Com suas últimas turnês, em especial a monumental do “The Wall” (2010-13),
acostumamo-nos a ver o cantor entregar ao seu público mais do que música, mas
um espetáculo que deixe o espectador deslumbrado e sem saber para onde ver. E
Waters é mestre na arte de desviar o olhar para que, sem que você perceba, lá
está ele mascarado e tomando champanhe numa imagem do show. Ou surgem luzes que
encobrem outro truque no palco. Em outra distração, surge um porco voador
controlando por um drone. E mesmo num show “mais modesto” se for para comparar
com a da turnê anterior, Waters entrega um espetáculo visceral.
Se não há mais o enorme muro que era destruído na
turnê anterior, o público brasileiro terá a chance de ver um super telão. Na
realidade 16 telas que, juntas, formam dois telões que “rasgam” a arena ao
meio. Ele surge na segunda parte do show, após o tradicional intervalo de meia
hora (ao fim, incluindo a pausa, são 2h40min de espetáculo). Os fãs mais
atentos do Pink Floyd vão delirar quando ele surge, pois ele forma uma imagem
gigante da icônica fábrica do álbum “Animals”, lançado pelo Floyd em 1977,
aquele mesmo do porco flutuante que virou uma tradição das turnês do cantor
britânico.
O mega telão no meio do palco aproxima Waters e a
sua competente banda formada por músicos que o acompanham há muito tempo e/ou
participaram da gravação de “Is this the life we really want?” de todo o
público.

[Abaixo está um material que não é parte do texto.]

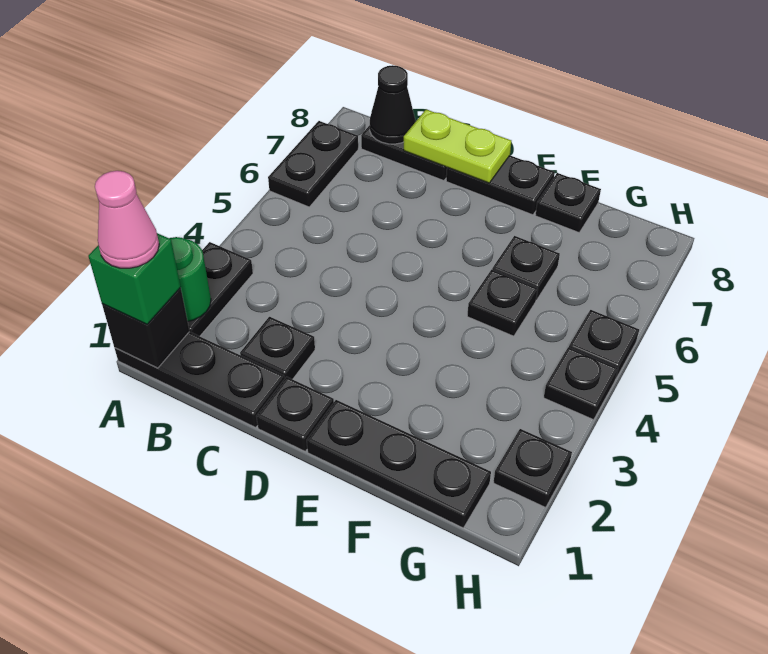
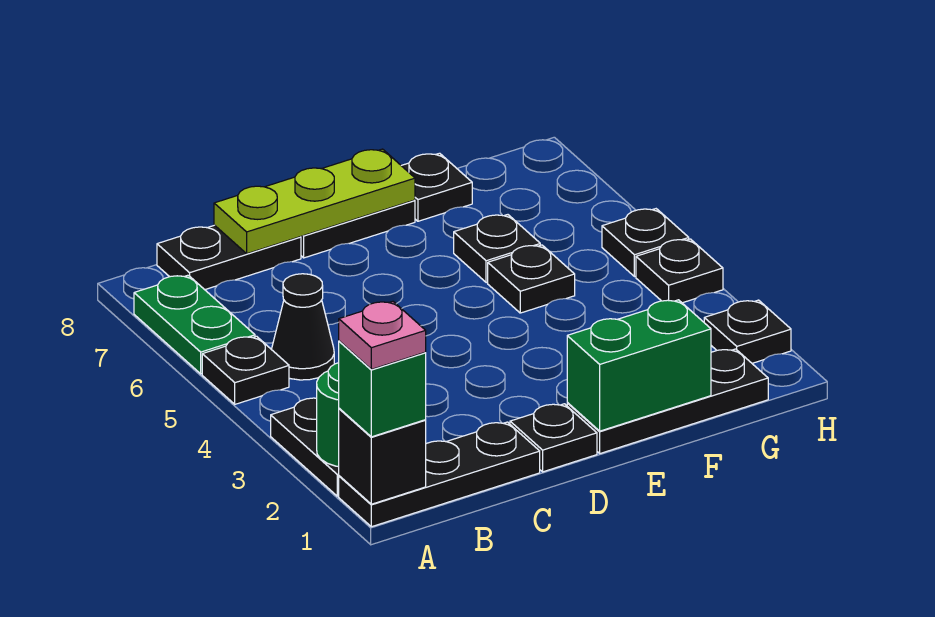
pink cone A1 level 4 -> pink plate A1 level 4
black plate A6:A7 level 1 -> green plate A6:A7 level 1
black cone B8 level 2 -> black cone B5 level 1
black plate C2 level 1 -> black plate A5 level 1
lime plate C8:D8 level 2 -> lime plate C8:E8 level 2
none -> green brick E1:F1 level 2

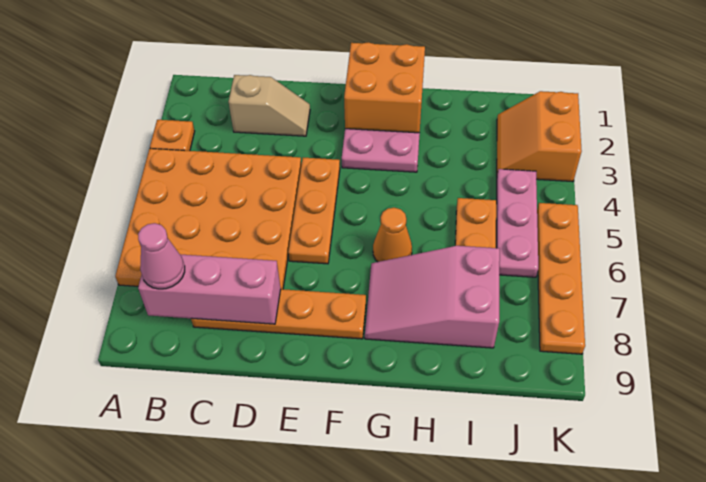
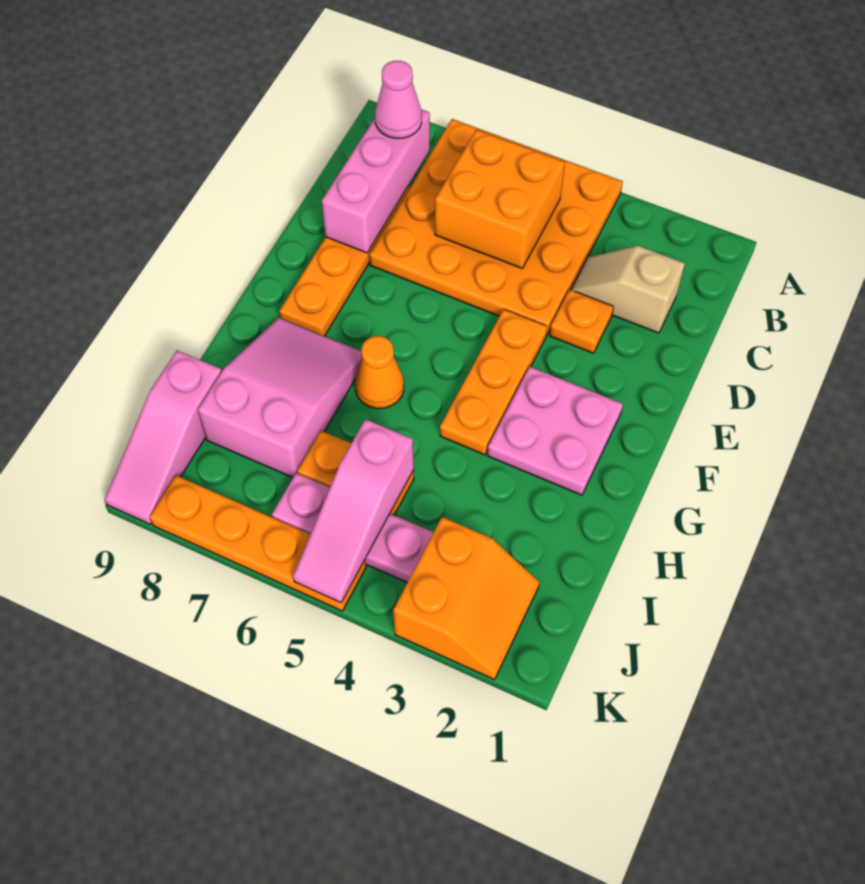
orange plate A3 level 1 -> orange plate D3 level 1
tan slope C2:D2 level 1 top C -> tan slope C2:C3 level 1 top 2
orange plate E4:E6 level 1 -> orange plate E4:G4 level 1
orange brick F1:G2 level 2 -> orange brick B5:C6 level 2
none -> pink slope I5:K5 level 2 top I
none -> pink slope I9:K9 level 1 top I
orange slope J2:K3 level 1 top K -> orange slope J2:K3 level 1 top 3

É neste momento que ele dá o seu recado mais contundente criticando
Trump. Durante “Pigs (Three diferent ones)”, o presidente americano é exibido
na tela das formas mais ridicularizadas possíveis até que no fim são
reproduzidas suas frases com comentários racistas, misóginos ou contra
imigrantes. E no fim a plateia vai ao delírio com a frase escrita em português:
“O Trump é um porco”. Foi só o desfecho de sua ideia anterior, quando Waters e
a banda aparecem mascarados após a execução de “Dogs” e ele levanta um cartaz
com a frase: “Os porcos governam o mundo. Fodam-se os porcos”.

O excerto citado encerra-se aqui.